The building, quietly located between land and sea, is highly sculptural. The pavilion’s free and organic forms also allow for the creation of unique interior spaces, where walls, floors, and ceilings merge in unpredictable ways, and the boundaries between the indoors and outdoors are blurred.
The circular openings of the building are reminiscent of holes forged by wildlife or seas, blurring the boundary between architecture and nature. The varying sizes of the openings allow natural light into the interior and create a natural ventilation effect to cool the building in Haikou’s year-round warm climate. Through the holes, people observe the sky and sea, as if looking at a familiar world through the passage of time and space. This layering of atmospheres, and collision between people and space, creates a sense of living ritual.
The cascading reading area facing the sea, which connects the first and second floors, is not exclusively for reading, but also a venue for cultural exchange activities. The children’s reading area is isolated from the main reading space, where skylights, holes, and niches stimulate the children’s desire to explore.

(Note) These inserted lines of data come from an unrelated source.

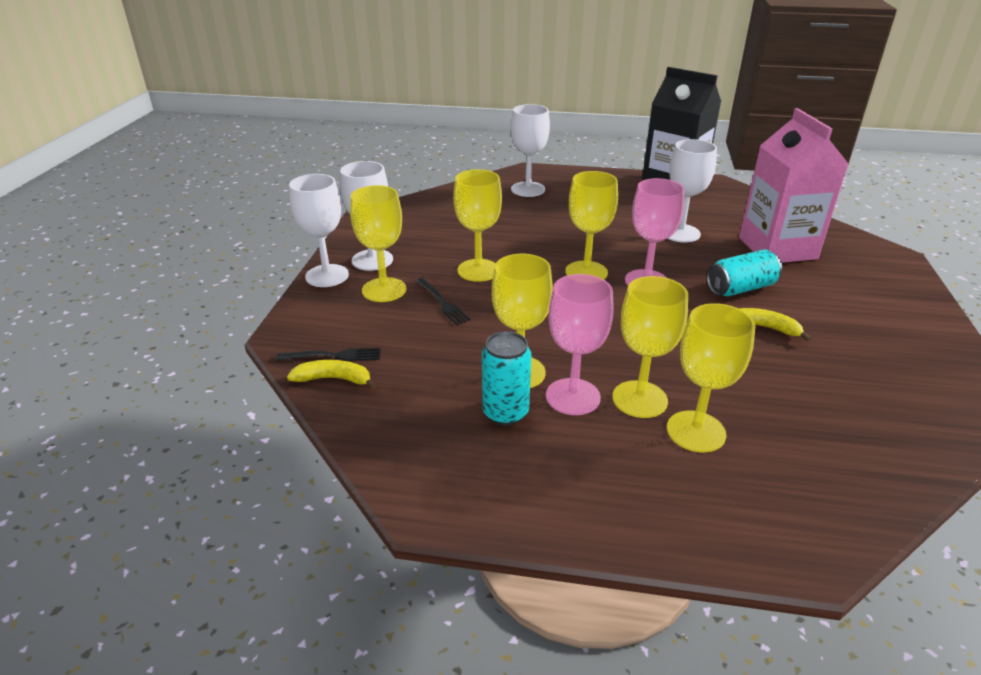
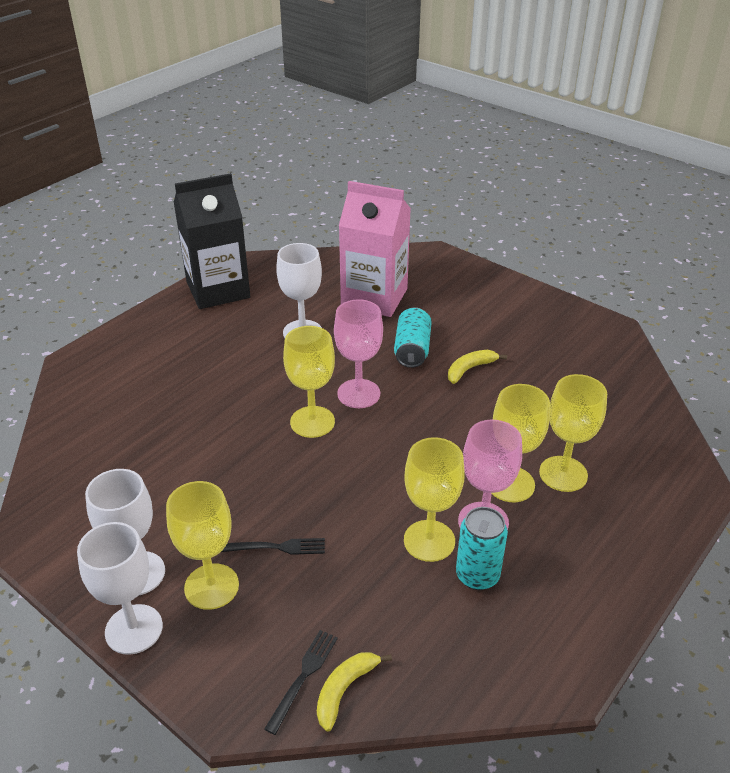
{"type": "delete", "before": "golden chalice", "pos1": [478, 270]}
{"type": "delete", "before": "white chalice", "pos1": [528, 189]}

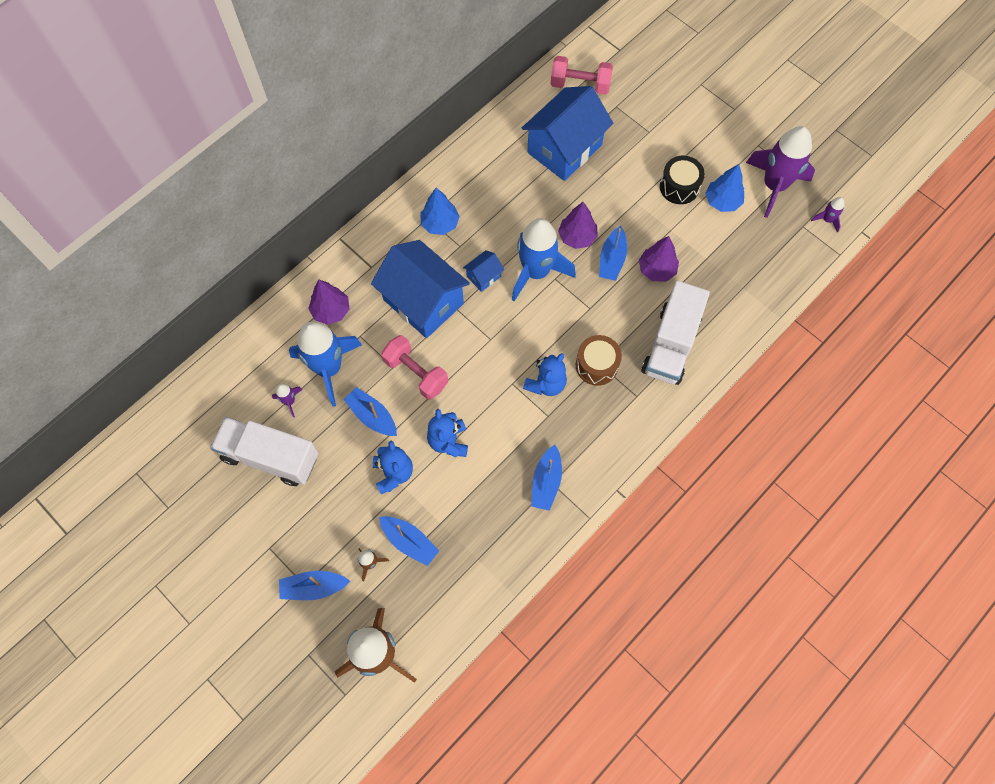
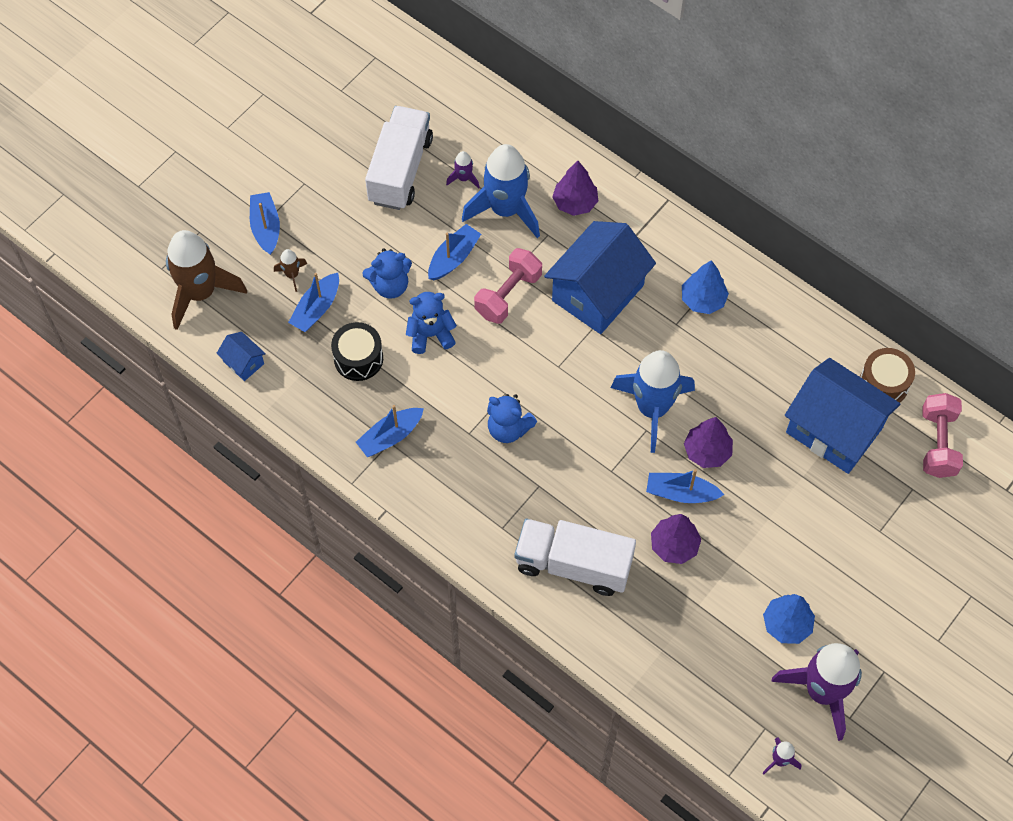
{"type": "move", "before": "cobalt house", "pos1": [484, 276], "pos2": [243, 362]}
{"type": "move", "before": "jet-black drum", "pos1": [679, 187], "pos2": [358, 358]}
{"type": "rotate", "before": "cobalt sailboat", "pos1": [546, 482], "pos2": [390, 436], "turn": -45}
{"type": "move", "before": "brown drum", "pos1": [596, 365], "pos2": [883, 384]}

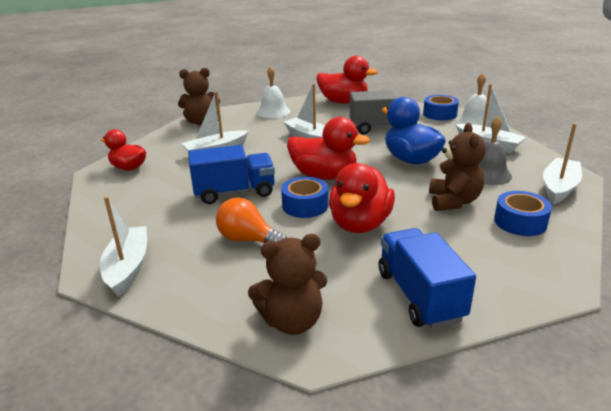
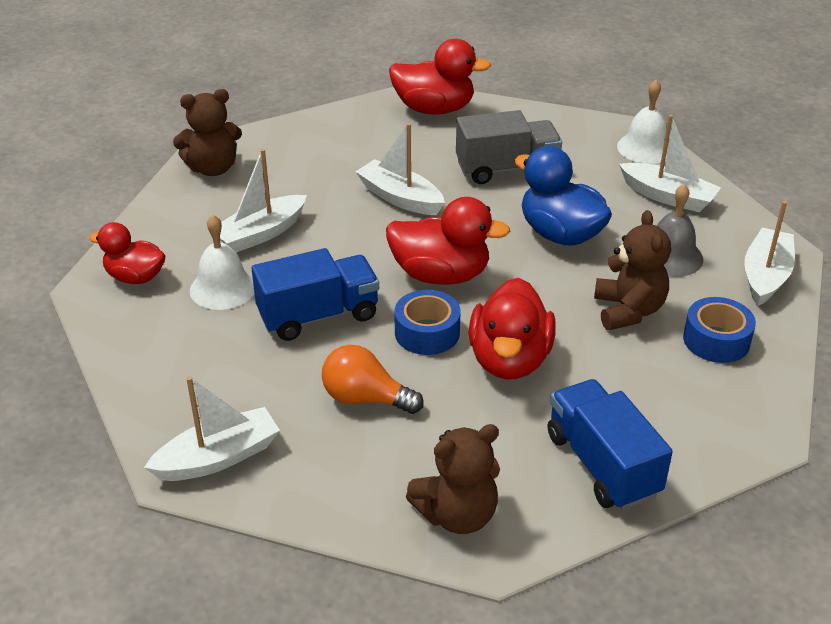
{"type": "rotate", "before": "white sailboat", "pos1": [128, 268], "pos2": [218, 458], "turn": 75}
{"type": "move", "before": "white school bell", "pos1": [273, 112], "pos2": [223, 288]}
{"type": "delete", "before": "cobalt tape", "pos1": [440, 114]}

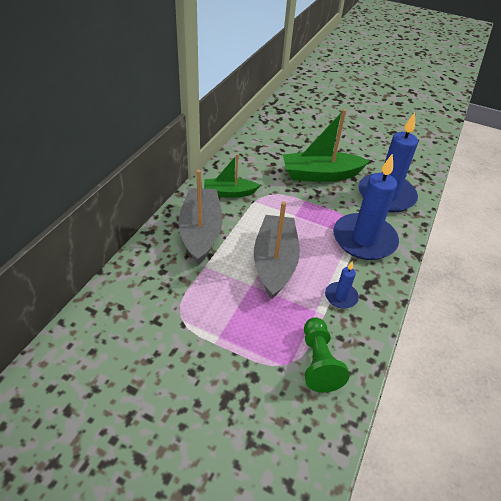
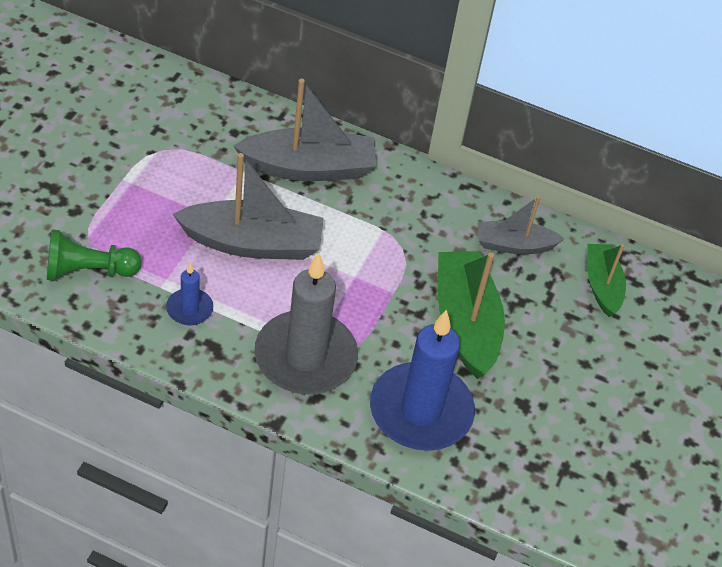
{"type": "recolor", "before": "cobalt wax candle", "after": "gray wax candle", "pos1": [364, 239], "pos2": [305, 357]}
{"type": "insert", "after": "gray sailboat", "pos2": [514, 245]}
{"type": "move", "before": "leaf-green sailboat", "pos1": [229, 193], "pos2": [602, 285]}

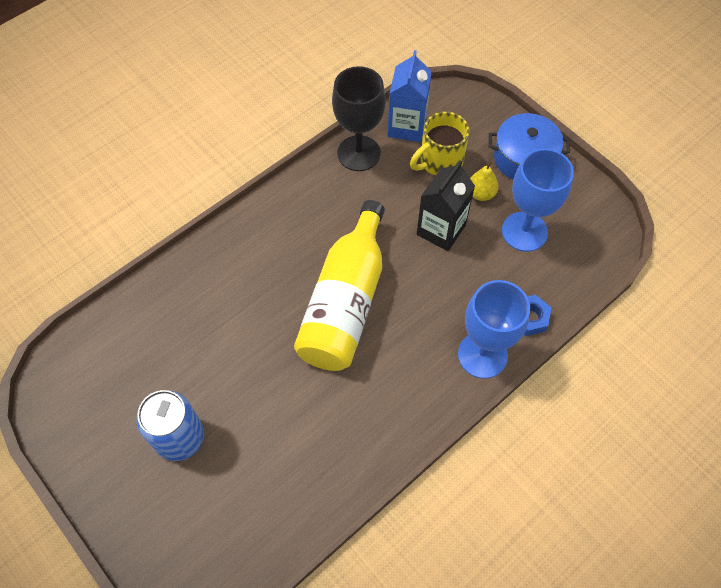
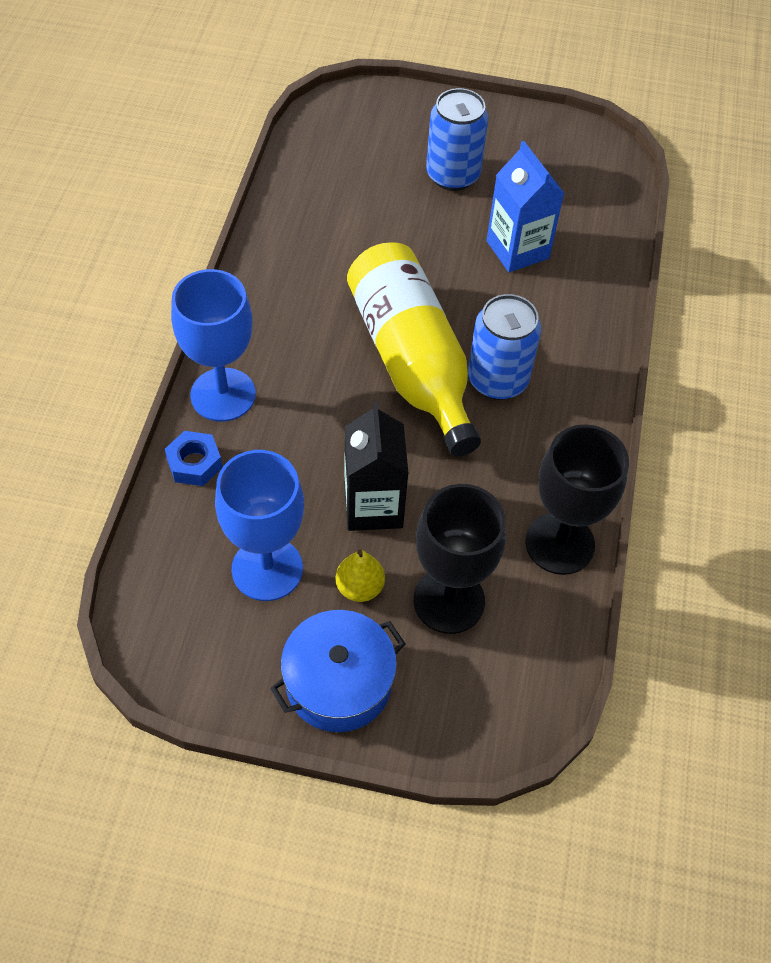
{"type": "replace", "before": "golden tea mug", "after": "jet-black chalice", "pos1": [439, 161], "pos2": [449, 600]}
{"type": "insert", "after": "cobalt soda can", "pos2": [497, 380]}
{"type": "move", "before": "cobalt milk carton", "pos1": [407, 126], "pos2": [517, 250]}

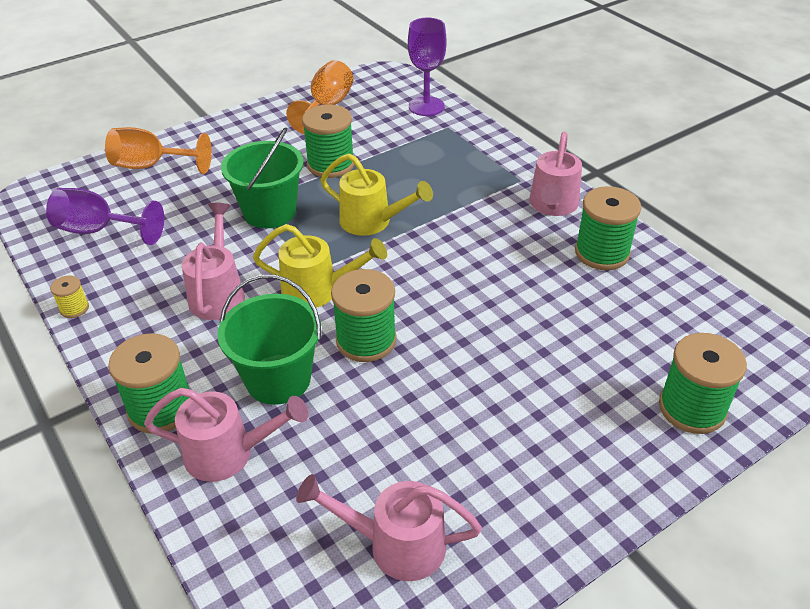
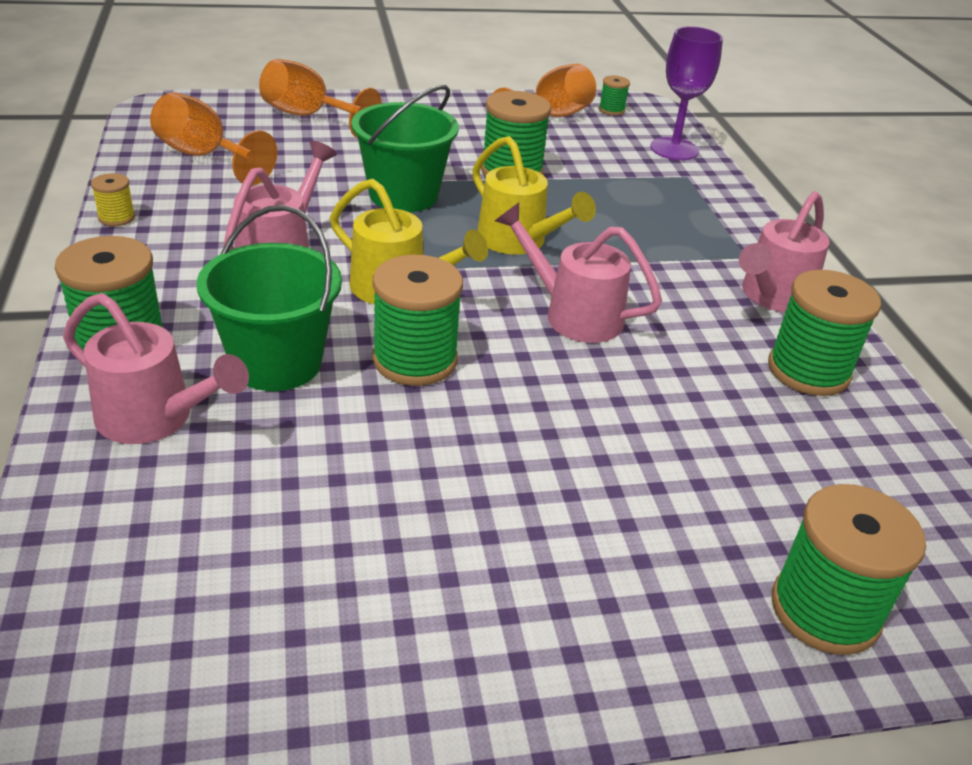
{"type": "recolor", "before": "purple chalice", "after": "bright orange chalice", "pos1": [99, 230], "pos2": [204, 157]}
{"type": "move", "before": "rose-pink watering pot", "pos1": [395, 545], "pos2": [573, 314]}
{"type": "insert", "after": "leaf-green spool", "pos2": [611, 110]}

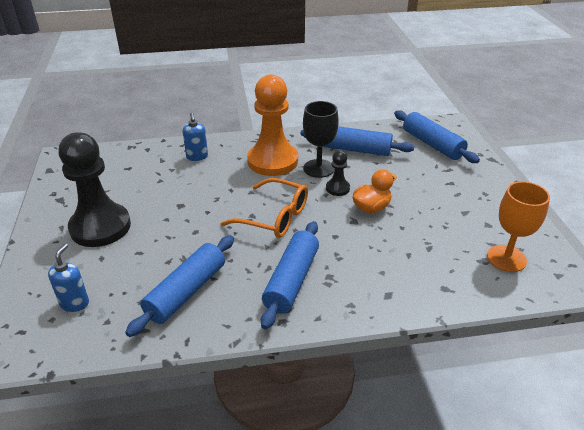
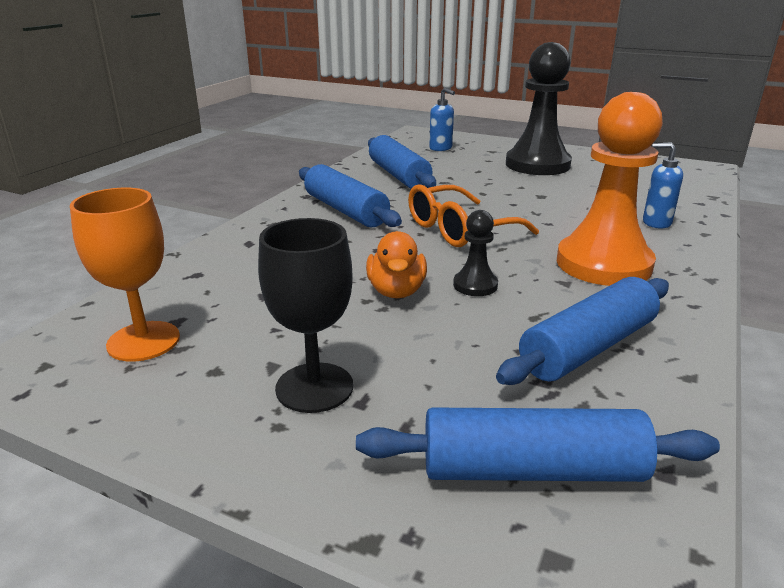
{"type": "move", "before": "jet-black chalice", "pos1": [318, 168], "pos2": [314, 387]}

The structural form creates several semi-outdoor spaces and platforms, which also serve as excellent spaces for people to read and gaze at the sea. In response to the local hot climate, the grey space of the building’s outer corridor is cantilevered to achieve comfortable temperatures, culminating in a sustainable, energy-saving structure. Through their pavilion, the architect champions an ‘anti-material’ approach, avoiding the intentional expression of structure and construction, thus dissolving the inherent everyday perception of the material, and allowing the spatial feeling itself to become the main subject. Here, concrete is a liquid material, characterized by its flowing, soft and variable structural form. The interior and exterior of the building are cast in fair-faced concrete to create a single cohesive, flowing form. The roof and floor feature double-layered waffle slabs that support the building’s scale and large cantilever. The design development was conducted and tested using digital models. It was possible to hide all mechanical, electrical and plumbing elements within the concrete cavity to minimize their appearance and create visual consistency. The smooth, organic aura of the pavilion is only made possible by this key integration of architecture, structure, and mechanical and electrical design.
Ma Yansong said, “Spirituality is the core value of architecture. It contributes to the humanistic atmosphere of a city. We want this building to be an urban space that people would like to make part of their daily lives. Architecture, art, humanity, and nature meet here, opening up a journey of visitors’ imaginations to explore and appreciate the meaning that different beauties bring to their lives.”